Let’s load the Titanic dataset
titanic <- read.csv("titanic.csv")
Now, let’s fit a Logistic Regression model:
fit.titanic <- glm(Survived ~ Sex + Age, data = titanic, family=binomial)
Get the predictions:
titanic[, "pred"] = predict(fit.titanic, newdata=titanic, type = "response")
We can now view the predictions.
Let’s look at the coefficients
fit.titanic
##
## Call: glm(formula = Survived ~ Sex + Age, family = binomial, data = titanic)
##
## Coefficients:
## (Intercept) Sexmale Age
## 1.11388 -2.50000 -0.00206
##
## Degrees of Freedom: 886 Total (i.e. Null); 884 Residual
## Null Deviance: 1183
## Residual Deviance: 916 AIC: 922
So for example, to predict the probability that a 30-year-old man would survive, we’d use
plogis(1.11 - 2.5 - 0.002*30)
## [1] 0.1900016
Here, plogis
is simply the logistic function \(f(z) = \frac{1}{1+epx(-z)}\).
Suppose we try to use Pclass
– the class of the fare – as a predictor.

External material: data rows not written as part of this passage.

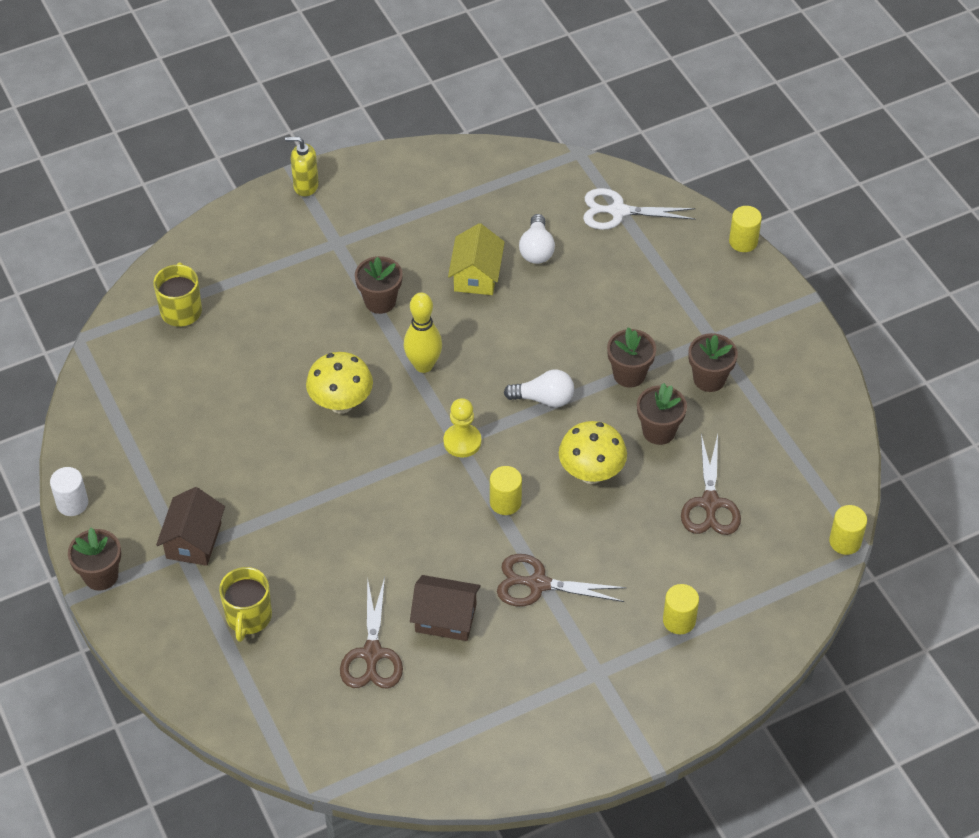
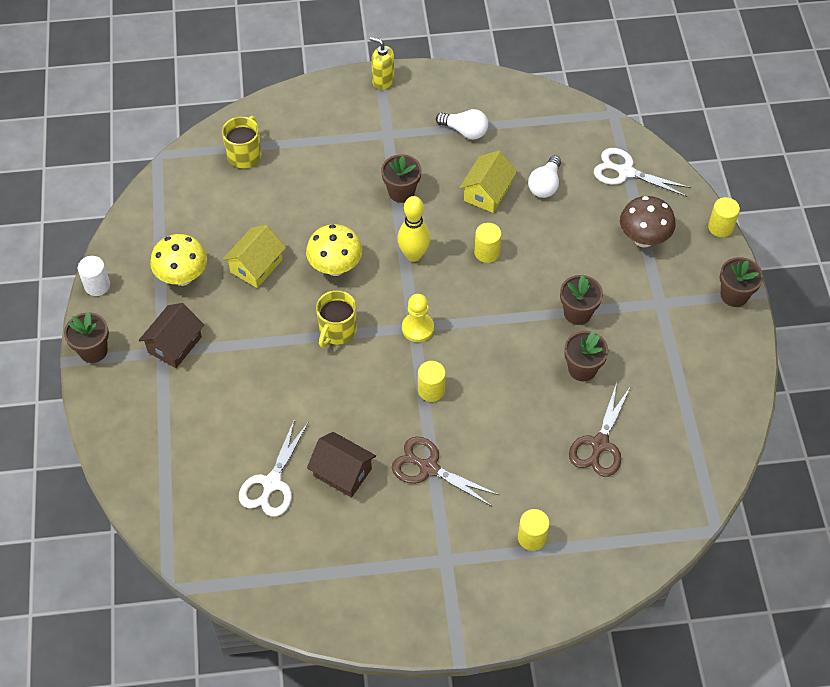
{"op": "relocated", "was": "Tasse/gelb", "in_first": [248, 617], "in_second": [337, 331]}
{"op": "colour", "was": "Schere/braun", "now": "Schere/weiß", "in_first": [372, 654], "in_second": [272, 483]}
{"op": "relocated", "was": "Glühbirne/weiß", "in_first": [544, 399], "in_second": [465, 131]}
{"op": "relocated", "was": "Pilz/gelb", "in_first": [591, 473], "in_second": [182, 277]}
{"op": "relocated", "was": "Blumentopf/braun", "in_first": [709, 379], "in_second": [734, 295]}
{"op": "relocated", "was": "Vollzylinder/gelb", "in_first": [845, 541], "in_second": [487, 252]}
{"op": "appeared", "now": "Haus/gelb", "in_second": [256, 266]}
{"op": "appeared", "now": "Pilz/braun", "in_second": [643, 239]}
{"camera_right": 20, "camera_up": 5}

The values there are 1, 2, and 3, but it is unclear whether we should use the Pclass
as a continuous variable (since the classes are numbered in a way that makes sense: second class is really between first class and third class in a way that could be relevant to predicting survival) or as a categorical variable.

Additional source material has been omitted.